Enabled by the increasing availability of sensor data monitored from production machinery, condition monitoring and predictive maintenance methods are key pillars for an efficient and robust manufacturing production cycle in the Industrial Internet of Things. The employment of machine learning models to detect and predict deteriorating behavior by analyzing a variety of data collected across several industrial environments shows promising results in recent works, yet also often requires transferring the sensor data to centralized servers located in the cloud. Moreover, although collaborating and sharing knowledge between industry sites yields large benefits, especially in the area of condition monitoring, it is often prohibited due to data privacy issues. To tackle this situation, we propose an Autoencoder-based Federated Learning method utilizing vibration sensor data from rotating machines, that allows for a distributed training on edge devices, located on-premise and close to the monitored machines. Preserving data privacy and at the same time exonerating possibly unreliable network connections of remote sites, our approach enables knowledge transfer across organizational boundaries, without sharing the monitored data. We conducted an evaluation utilizing two real-world datasets as well as multiple testbeds and the results indicate that our method enables a competitive performance compared to previous results, while significantly reducing the resource and network utilization.

Towards AIOps in Edge Computing Environments

Edge computing was introduced as a technical enabler for the demanding requirements of new network technologies like 5G. It aims to overcome challenges related to centralized cloud computing environments by distributing computational resources to the edge of the network towards the customers. The complexity of the emerging infrastructures increases significantly, together with the ramifications of outages on critical use cases such as self-driving cars or health care. Artificial Intelligence for IT Operations (AIOps) aims to support human operators in managing complex infrastructures by using machine learning methods. This paper describes the system design of an AIOps platform which is applicable in heterogeneous, distributed environments. The overhead of a high-frequency monitoring solution on edge devices is evaluated and performance experiments regarding the applicability of three anomaly detection algorithms on edge devices are conducted. The results show, that it is feasible to collect metrics with a high frequency and simultaneously run specific anomaly detection algorithms directly on edge devices with a reasonable overhead on the resource utilization.

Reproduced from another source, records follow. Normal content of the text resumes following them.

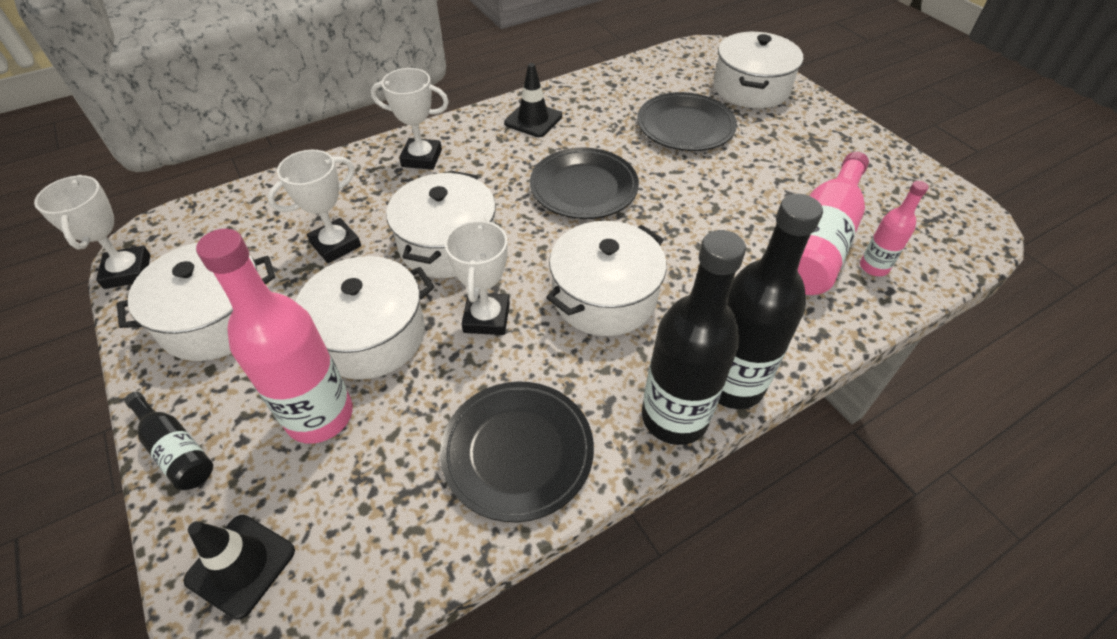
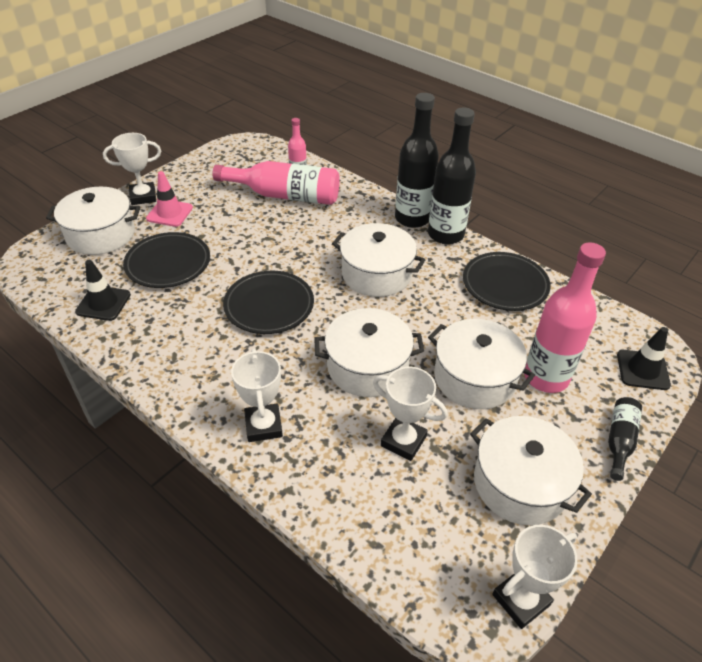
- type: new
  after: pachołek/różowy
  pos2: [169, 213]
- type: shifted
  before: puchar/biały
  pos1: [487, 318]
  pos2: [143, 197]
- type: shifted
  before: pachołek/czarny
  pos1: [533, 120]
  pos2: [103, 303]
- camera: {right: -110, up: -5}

Artificial Intelligence for IT Operations (AIOPS) Workshop White Paper

Artificial Intelligence for IT Operations (AIOps) is an emerging interdisciplinary field arising in the intersection between the research areas of machine learning, big data, streaming analytics, and the management of IT operations. AIOps, as a field, is a candidate to produce the future standard for IT operation management. To that end, AIOps has several challenges. First, it needs to combine separate research branches from other research fields like software reliability engineering. Second, novel modelling techniques are needed to understand the dynamics of different systems. Furthermore, it requires to lay out the basis for assessing: time horizons and uncertainty for imminent SLA violations, the early detection of emerging problems, autonomous remediation, decision making, support of various optimization objectives. Moreover, a good understanding and interpretability of these aiding models are important for building trust between the employed tools and the domain experts. Finally, all this will result in faster adoption of AIOps, further increase the interest in this research field and contribute to bridging the gap towards fully-autonomous operating IT systems. The main aim of the AIOPS workshop is to bring together researchers from both academia and industry to present their experiences, results, and work in progress in this field. The workshop aims to strengthen the community and unite it towards the goal of joining the efforts for solving the main challenges the field is currently facing. A consensus and adoption of the principles of openness and reproducibility will boost the research in this emerging area significantly.